Смекни!
smekni.com

Новозаветность и гуманизм. Вопросы методологии (стр. 68 из 99)

Эти «Распни!» и «Осанна!» сослужили плохую службу русскому человеку – мы до сих пор не понимаем, что сила Пушкина как аналитика русской культуры в том, что он в литературе XIX-XXI вв. не одинокое явление, рядом с ним стоят многие и первым в этом ряду Лермонтов, и, кроме того, мы плохо пониманием суть сходства и различий между Пушкиным и Лермонтовым. О сходстве между ними можно судить из анализа лермонтовского творчества, проведенного в этой книге, и из анализа творчества Пушкина, проведенного мною в книге о Пушкине. Обоих поэтов роднит видение человеческой реальности, которое названо в этих книгах новозаветным гуманизмом, медиацией. Но о различиях между поэтами надо сказать особо. Это важно. Потому что тенденцию в литературе создает не столько сходство авторов, сколько различия в их творчестве, дополняющие друг друга в некотором единстве.
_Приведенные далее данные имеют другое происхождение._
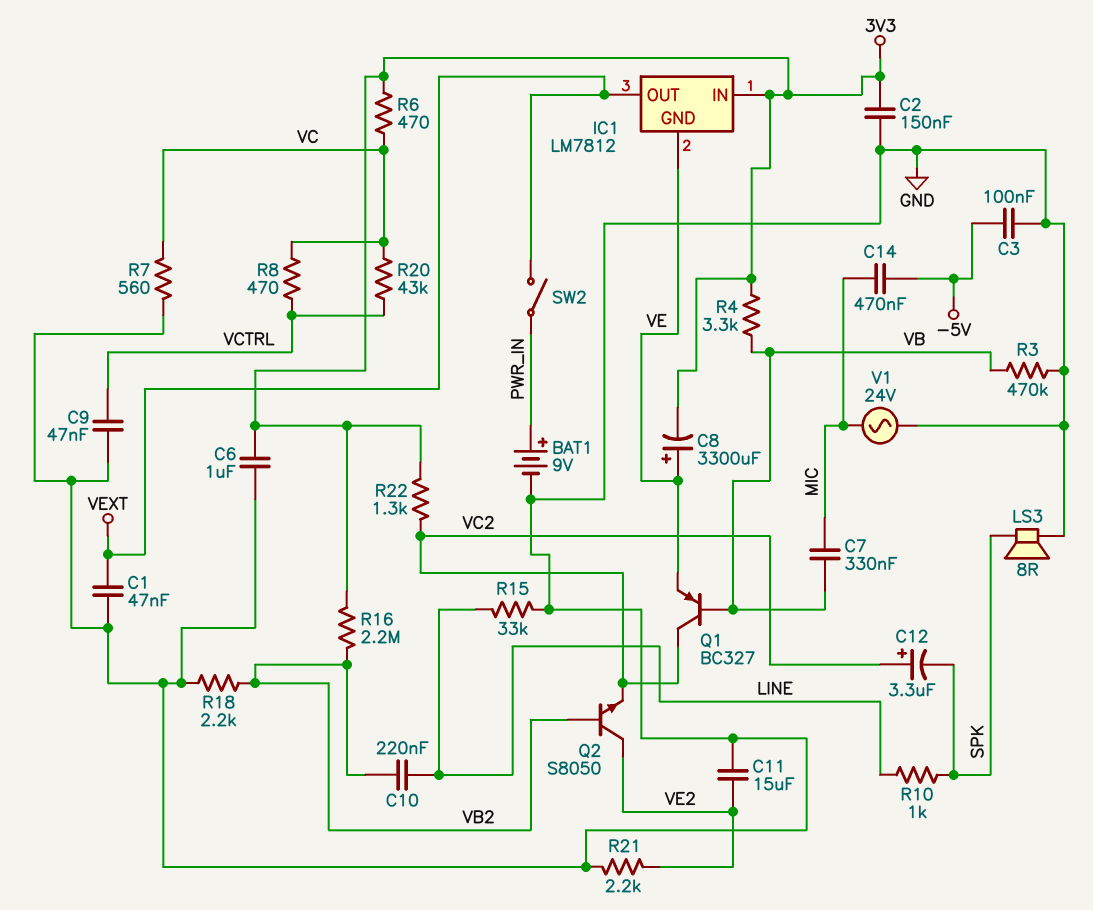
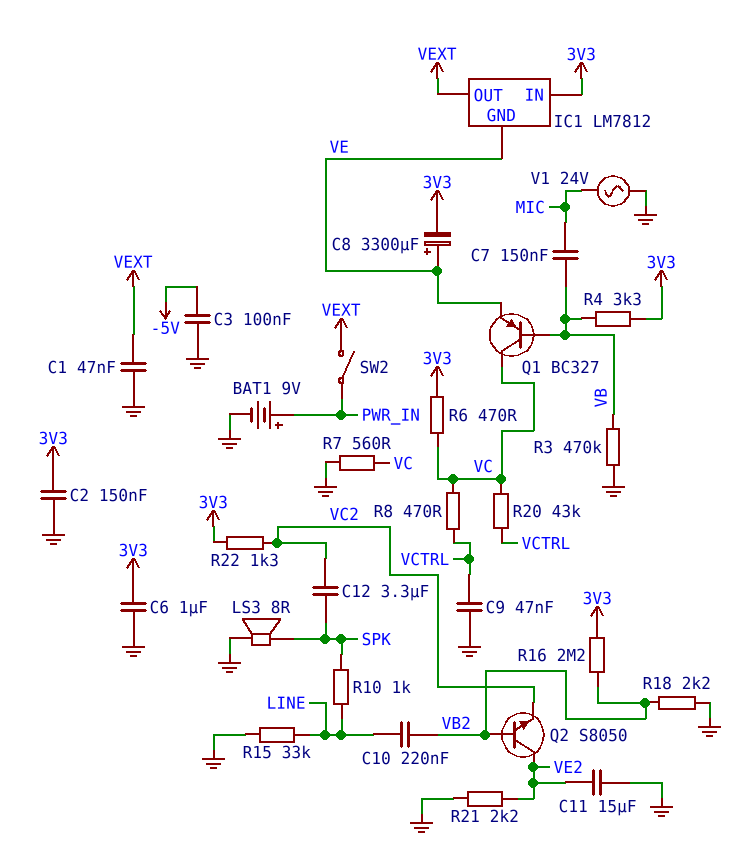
C7: 330nF (MIC, VB) -> 150nF (MIC, VB)
C12: 3.3uF (plus VC2, minus SPK) -> 3.3uF (SPK, VC2)
C14: 470nF (-5V, MIC) -> none
Q1: PNP BC327 (B VB, C VC2, E VE) -> PNP BC327 (B VB, C VC, E VE)

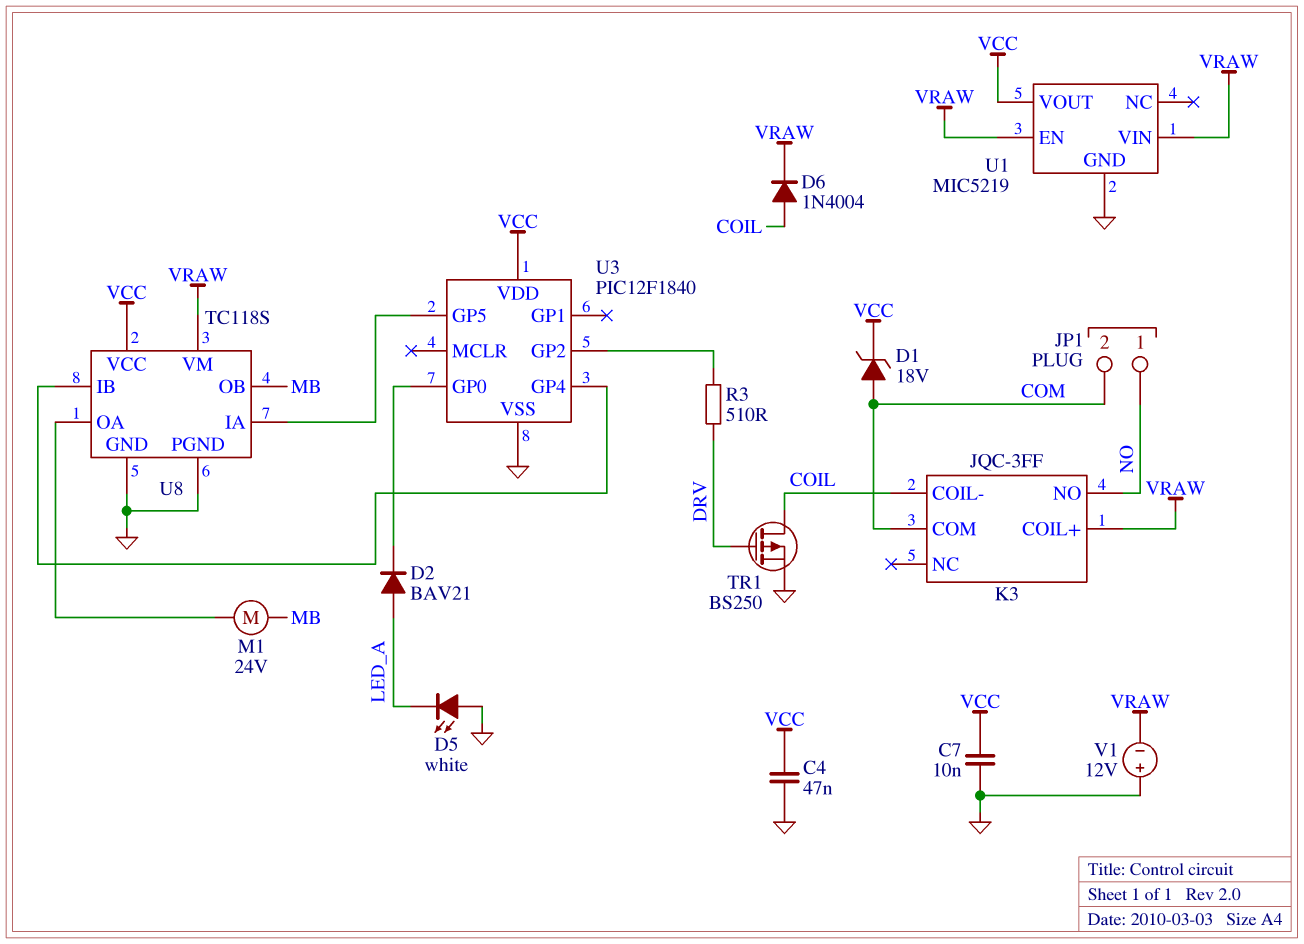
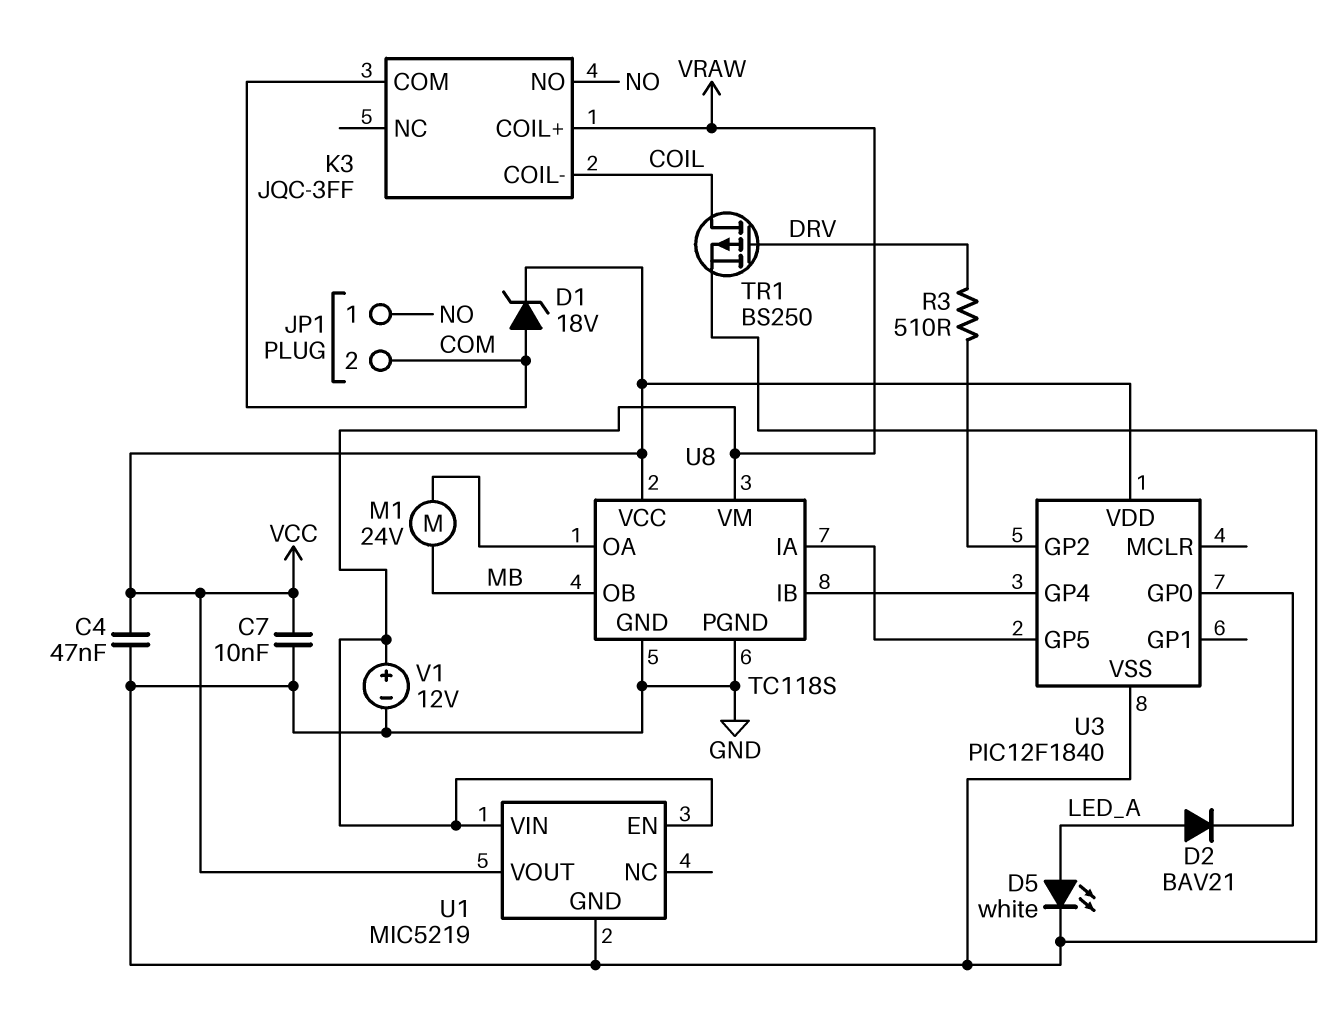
D5: LED white (A GND, K LED_A) -> LED white (A LED_A, K GND)
D6: diode 1N4004 (A COIL, K VRAW) -> none
V1: 12V (plus GND, minus VRAW) -> 12V (plus VRAW, minus GND)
Александр Сергеевич Пушкин – основоположник критики социальной патологии в русской культуре. Он через образы Онегина, царя Бориса, Пленника, Алеко, Рыцаря, Мазепы, Сальери, Шуйского и другие определил основные характеристики русского человека, как культурно незрелого, социально несформировавшегося, цивилизационно несостоявшегося. Пушкинская критика культуры разворачивается с позиции ценности личности – в этом ее отличие от критики культуры в русской литературе XVIII в., и эта позиция роднит Пушкина с Чаадаевым и Лермонтовым. Именно эта критика прежде всего создала пушкинское направление в русской литературе, в которое органично вписалось в лермонтовское творчество. Но Лермонтов, идя в русле пушкинской методологии анализа русской культуры, не повторил Пушкина. Он достиг собственных вершин, которые не были доступны Пушкину.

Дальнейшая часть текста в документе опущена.